Developing Your People Skills
I just finished reading Dale Carnegie’s book, “How to Win Friends and Influence People”, and I believe that it is one of the best books that I have ever read about building relationships.
Here are the key points I think you should remember:
1. Remember people’s names.
It shows that even if you’re in a higher position, you took the time to care about them. Background people are used to people not noticing them or the job they do unless there’s a problem. When somebody does, it usually makes them feel special and want to continue to do their job to the best of their ability.
“It costs nothing, but creates much. It enriches those who receive, without impoverishing those who give. It happens in a flash and the memory of it sometimes lasts forever. None are so rich or mighty that they can get along without it, and none so poor that aren’t richer for its benefits. It creates happiness in the home, fosters good will in business, and is the countersign of friends. It is rest to the weary, daylight to the discouraged, sunshine to the sad, and nature’s best antidote for trouble. Yet it cannot be bought, begged, borrowed, or stolen, for it is something that is no earthly good to anybody until it is given away…”
3. Be a good listener.
Encourage people to talk about themselves. My father taught me this. People take pride in their work and they enjoy talking about it. All you have to do is listen attentively.
4. Get the other person’s point of view and see things from his or her angle.
“Looking at the other person’s point of view and arousing in him an eager want for something is not to be construed as manipulating that person so that he will do something that is only for your benefit and his detriment. Each party should gain from the negotiation.”
“If out of reading this book you get just one thing – an increased tendency to always think in terms of the other person’s point of view, and see things from their angle – if you get that one thing out of this book, it may easily prove to be one of the building blocks of your career.

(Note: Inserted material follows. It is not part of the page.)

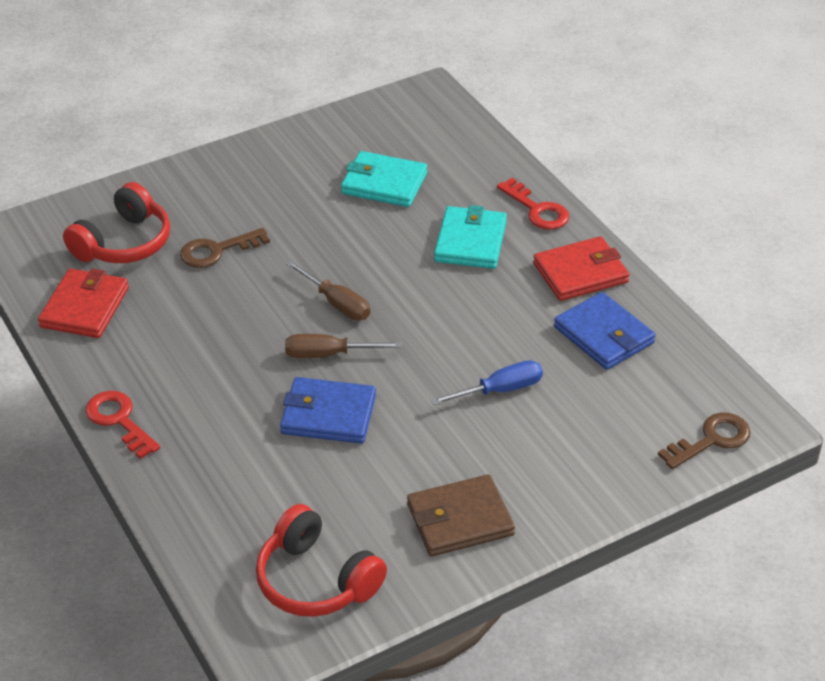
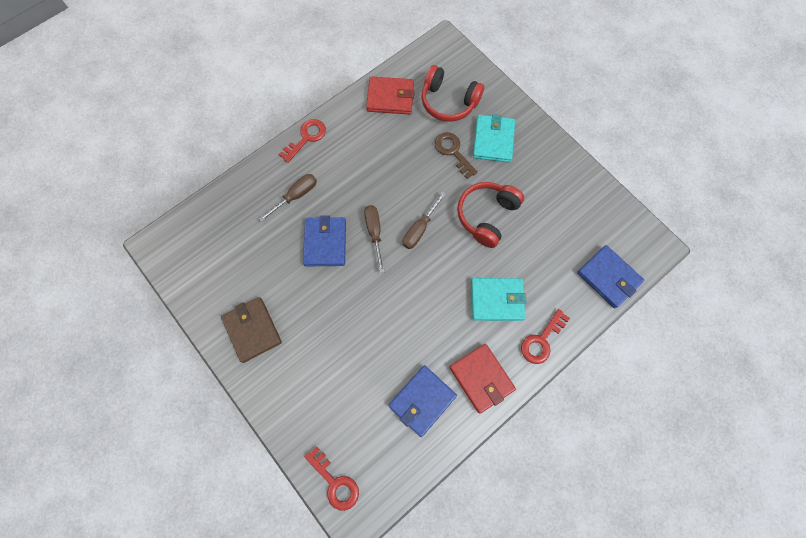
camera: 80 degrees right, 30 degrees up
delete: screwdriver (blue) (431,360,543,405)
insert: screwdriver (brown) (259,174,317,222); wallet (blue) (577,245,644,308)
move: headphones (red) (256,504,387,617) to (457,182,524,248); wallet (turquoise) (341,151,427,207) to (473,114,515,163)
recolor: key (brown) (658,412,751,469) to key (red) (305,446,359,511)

5. If you are wrong admit it quickly and emphatically.
“When we are right, let’s try to win people gently and tactfully to our way of thinking…and when we are wrong – and that will be surprisingly often, if we are honest with our ourselves – let’s admit our mistakes quickly and with enthusiasm. Not only will that technique produce astonishing results; but, believe it or not, it is a lot more fun, under the circumstances, than trying to defend oneself.”
6. Get the other person saying “yes” immediately.

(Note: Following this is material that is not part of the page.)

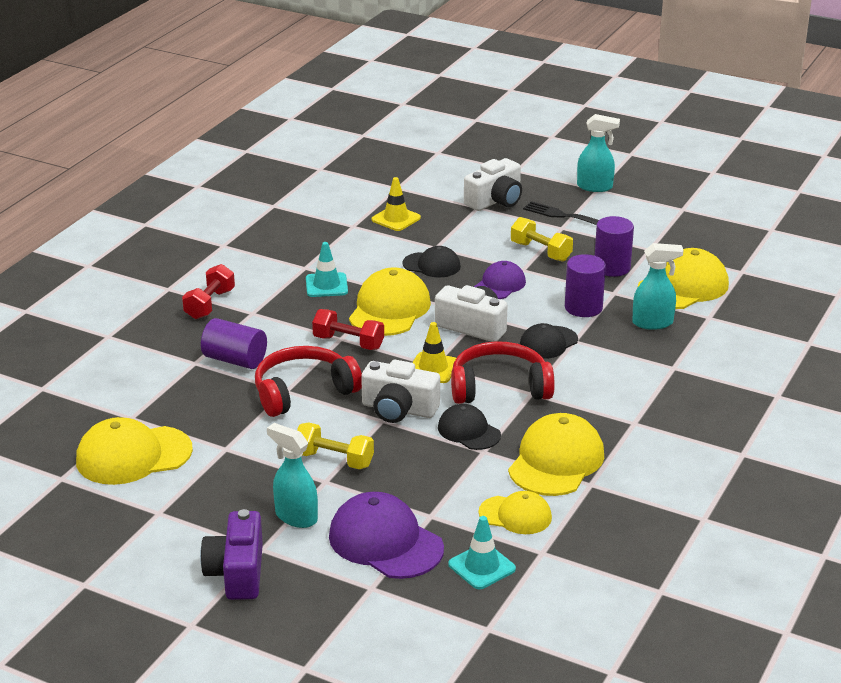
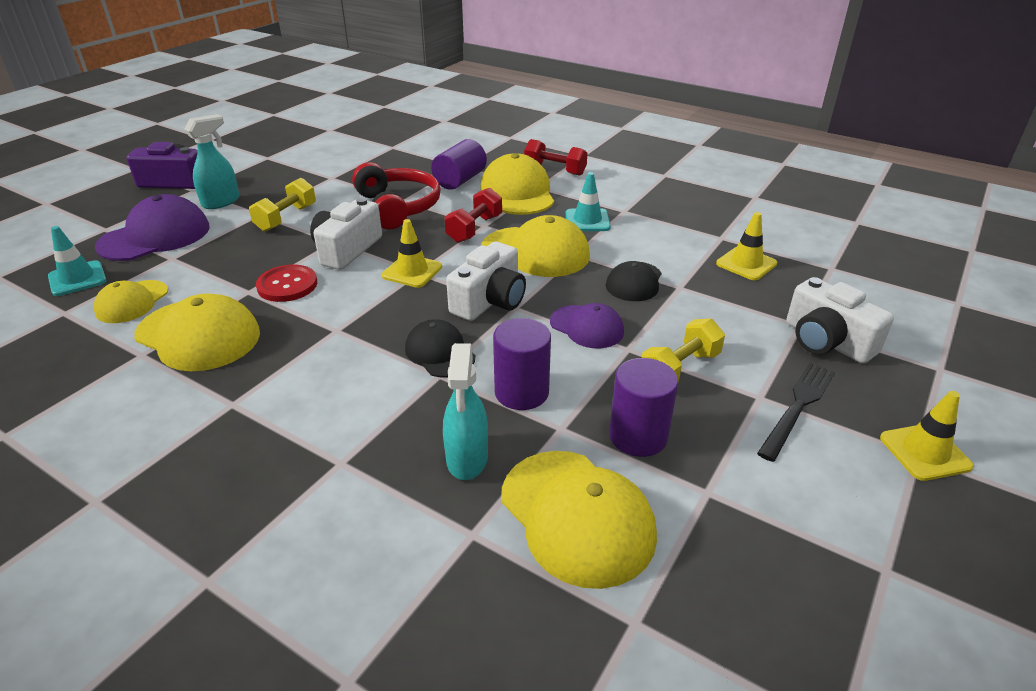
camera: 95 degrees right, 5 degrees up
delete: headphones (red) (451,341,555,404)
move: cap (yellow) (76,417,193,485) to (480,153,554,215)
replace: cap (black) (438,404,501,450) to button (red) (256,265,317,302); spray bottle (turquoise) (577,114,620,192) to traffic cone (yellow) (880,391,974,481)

“In talking with people, do not begin by discussing the things on which you differ. Begin by emphasizing – and keep on emphasizing – the things on which you agree. Keep emphasizing, if possible, that you are both striving for the same end and that your only difference is one of method and not of purpose.”
7. Let the other person do a great deal of the talking.
This point is very similar to #3.
“Most people trying to win others to their way of thinking do too much talking themselves. Let the other people talk themselves out. They know more about their business and problems than you do. So ask them questions. Let them tell you a few things. If you disagree with them you may be tempted to interrupt, but don’t. It is dangerous. They won’t pay attention to you while they still have a lot of ideas of their own crying for expression. So listen patiently with an open mind. Be sincere about it. Encourage them to express their ideas fully.”
8. Be sympathetic to the other person’s ideas and desires.
“Three-fourths of people you will ever meet are hungering and thirsting for sympathy. Give it to them, and they will love you.”
9. Dramatize your ideas.
“The truth has to be made vivid, interesting, and dramatic. You have to use showmanship. The movies do it. Television does it. And you will have to do it if you want attention.” Tell your story…
10. Let the other person feel that the idea is his or hers.
“Isn’t it bad judgment to ram your opinions down the throats of other people? Isn’t it wiser to make suggestions and let the other person think out the conclusion?”
11. Give honest and sincere appreciation.
Thank you goes a long way. Be specific about what you are thanking them for, keep it simple, and most importantly be genuine about it.
I encourage you to buy a copy of this book, share it with your friends, and apply the principles in it to your life.